Okay, before you read this I need to make something clear: This is not me talking to any individual. This is a very abstract post about the differences between two generations, one of which I happen to be a part of and one of which my parents happen to be a part of. I love my parents. They have been wonderful and supportive. If all Baby Boomers were like them, I think the world would be a lot less screwed up right now. So, just to be clear: THIS IS NOT TARGETED AT INDIVIDUALS. That is, unless you are guilty of griping about some of this stuff, in which case, you need to stop it. Alright, let’s get on with it.

Today, I heard yet another in a long line of media rants about how baby boomers have it tough, what with the economy collapsing, and how my spoiled-ass generation needs to step up. I think it is hilarious that baby boomers have the nerve to call anyone spoiled. Let’s take a look and do a few comparisons.

College: A lot of the talk I here revolves around how everyone my age and younger should take out loans or whatever to foot the bill for their education. Fun fact: when you adjust for inflation, college today is three times as expensive as it was in the 70s when baby boomers went to college, and they had a lot more grant money than we did. How many baby boomers are remotely aware of what an education really costs today compared to when they were going to school?

Work: And then there’s this: when my parents were graduating from high school, you could get a factory job making the equivalent of $20 or $25 dollars an hour. I had to go to school for six years before I could make that kind of money. And I’m glad I got out when I did as it’s only getting harder even though the economy has pretty much been in the toilet since my senior year of college (thanks GWB!). Also, Boomers have stayed in the work place longer than any generation before them.
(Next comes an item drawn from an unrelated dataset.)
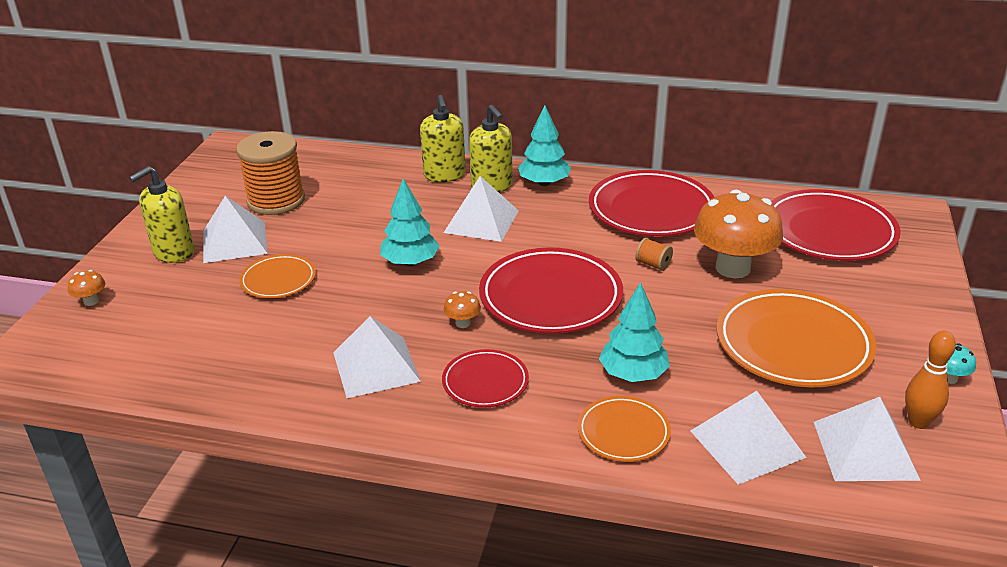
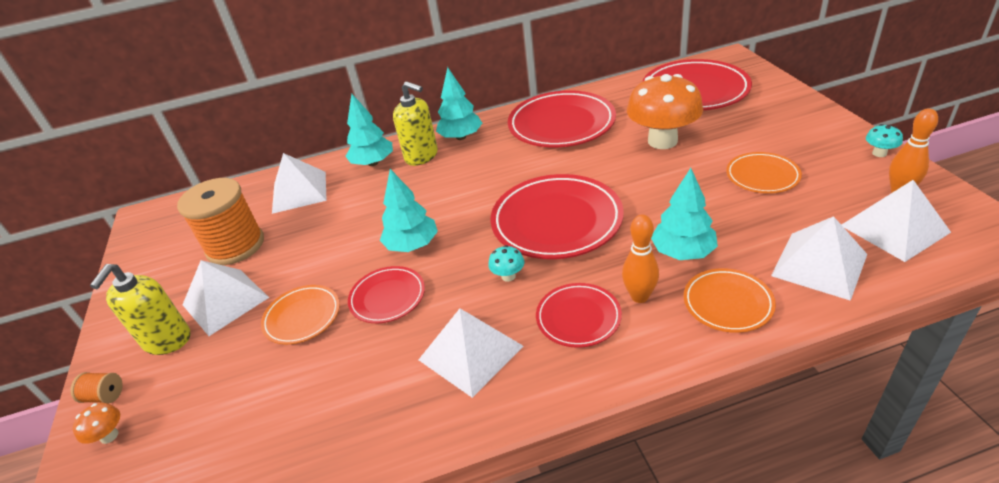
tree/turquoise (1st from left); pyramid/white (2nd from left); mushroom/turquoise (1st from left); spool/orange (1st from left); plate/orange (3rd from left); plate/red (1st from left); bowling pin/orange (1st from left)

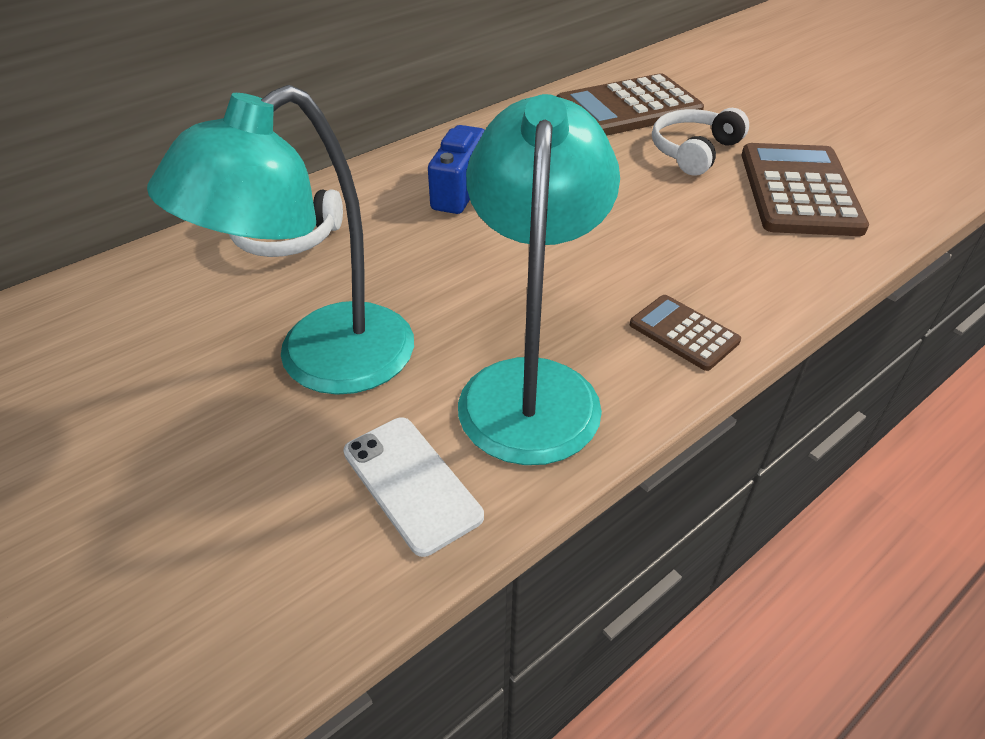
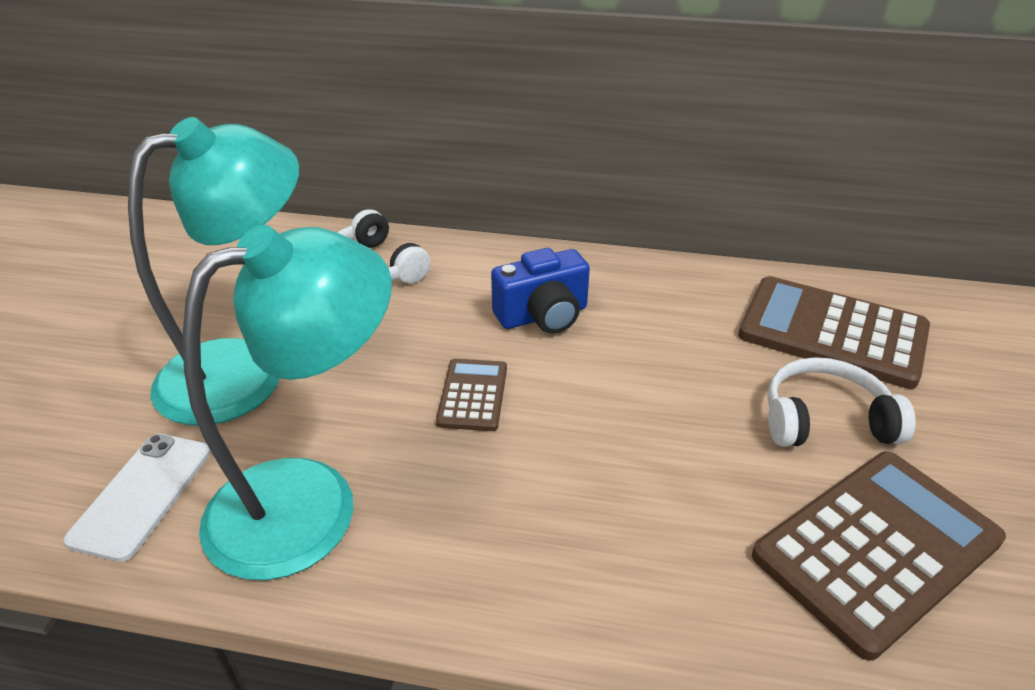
lamp/turquoise (1st from left); calculator/brown (1st from left)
This, of course, means that opportunities that were open to them because people retired or died are not open to us.

Health Care: I don’t know if any of you have noticed, but health care is pretty damn expensive right now. Way, way, way more expensive than it was twenty or thirty years ago. Why, you ask. Well, without getting into a long post about the health care industry, it has a lot to do with the quest for profit by compaines like Humana and a fucked up food industry (also, all about profit) that encourages obesity and other health problems. All of these changes were instituted (of course!) by the Baby Boomer generation. Also, it can be argued that the cost of providing health care to employees is depressing wages (because it’s so damn expensive) and discouraging companies from hiring full time employees (hello contract labor!).
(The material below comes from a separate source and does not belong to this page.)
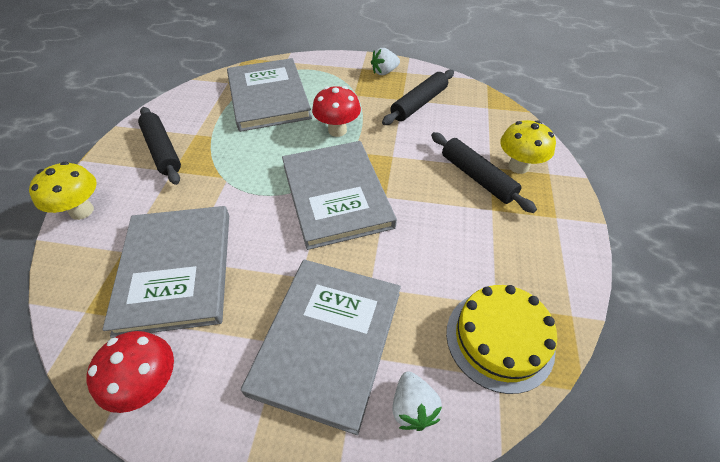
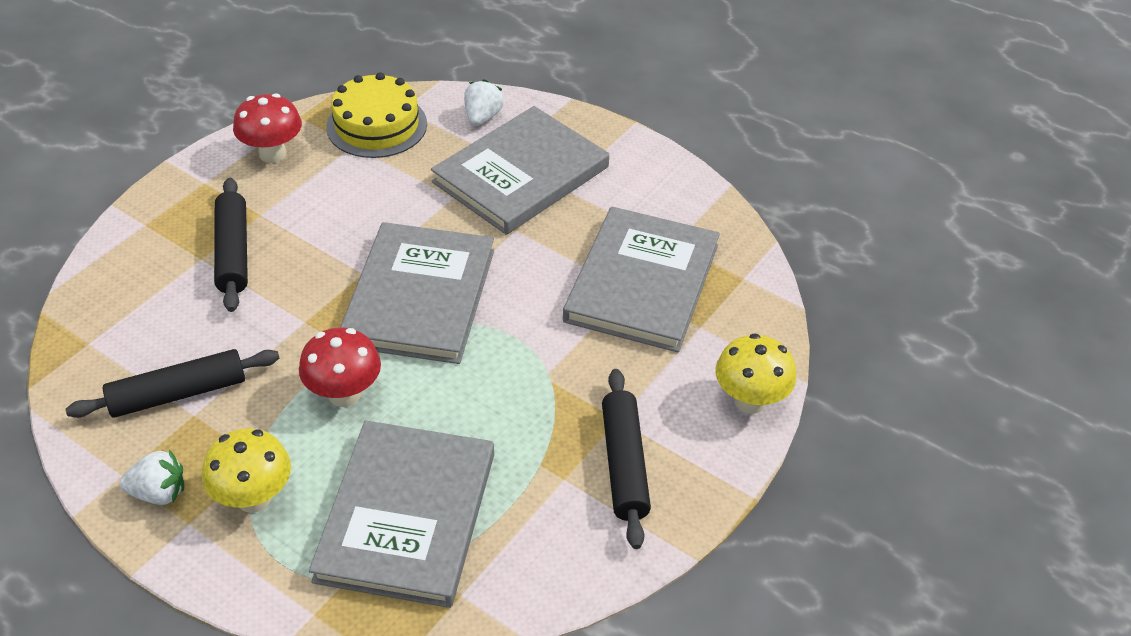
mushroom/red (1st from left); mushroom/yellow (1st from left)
Tax Policy: For all the cries about socialism, our current tax structure does an excellent job of redistributing money to the top of the economic ladder. Go here to see just exactly how much easier rich people have it today than they did when baby boomers were growing up and enjoying all that cheap education and whatnot. Baby boomers want to hold on to their money, though. They earned it, why should they have to look out for future generations?

Economy: Look, things are a total, utter, unbelievable clusterfuck right now. I’m not placing all the blame on Baby Boomers. I do, though, want to point out just briefly that, generally speaking, they were the ones making ridiculous sums of money and instituting ridiculous monetary policy.

Look, I’m not saying my generation doesn’t have its shortcomings. It does. But my god, our parents and grandparents have gone and left us with the biggest mess since the Great Depression and all they can do is look down their noses at us and say, “Hey, pick yourself up, buster” when they, as a generation NEVER, EVER, EVER had to deal with anything like this. So this is what I want the Baby Boomers to do: Stop YOUR whining and griping about how entitled we are. We’ll be just fine, but don’t blame us for being pissed that because you screwed things up so much, we’ll likely never have it as good as you did.